As the economy likely moves into recession, prisoner-rights advocates are stepping up their argument that reduced incarceration will be less expensive and help focus more resources on drug treatment and poverty. They point to polls showing most Americans support alternatives to locking up addicts, people with mental illness and nonviolent defendants awaiting trial.

Incarceration Costs

The annual cost of running more than 6,800 U.S. prisons, jails and detention facilities is $81 billion, with an additional $100 billion for related expenses such as legal services, health care and policing, the Prison Policy Institute estimated in 2017.

About 9% of U.S. inmates are in facilities owned by for-profit companies that generate about $4 billion in annual revenue. The biggest are Geo Group Inc., with 95,000 beds at 129 facilities, and CoreCivic Inc., which operates 50 correctional and detention facilities with about 73,000 beds. The companies declined to comment on how the early releases would affect public policy toward incarceration.

The sudden releases continue a trend started about a decade ago, as the U.S. cut back on mandatory sentences and cash bail for pretrial defendants. Even President Donald Trump, who campaigned on a get-tough approach to crime, supported the passage of the sentencing-reform First Step Act in late 2018, which cleared the way for the release of thousands of federal prisoners.

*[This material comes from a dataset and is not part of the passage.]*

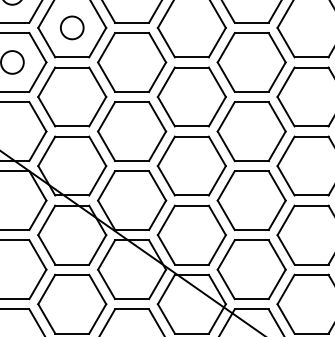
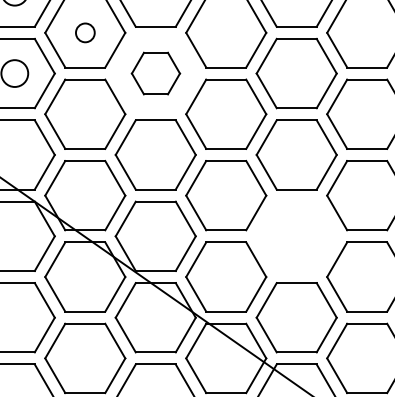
circle: (72, 27) -> (85, 32), size x0.7
part: (132, 62) -> (156, 73), size x0.6
part: (251, 200) -> (296, 236), removed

But the U.S. still has 20% of the world’s inmates, compared with less than 5% of the population, the ACLU said. And Trump himself signaled he may have questions about the releases. On Tuesday, the president retweeted conservative commentator Tomi Lahren’s comment: “So we are all basically on house arrest but they are letting the prisoners out? Sounds like a brilliant idea.”

“This is a time to reflect on what it means to be in a society,” said Josiah Rich, a doctor who is director and co-founder of the Center for Prisoner Health and Human Rights. “We are incarceration crazy in this country. There’s so many things that we could do differently.”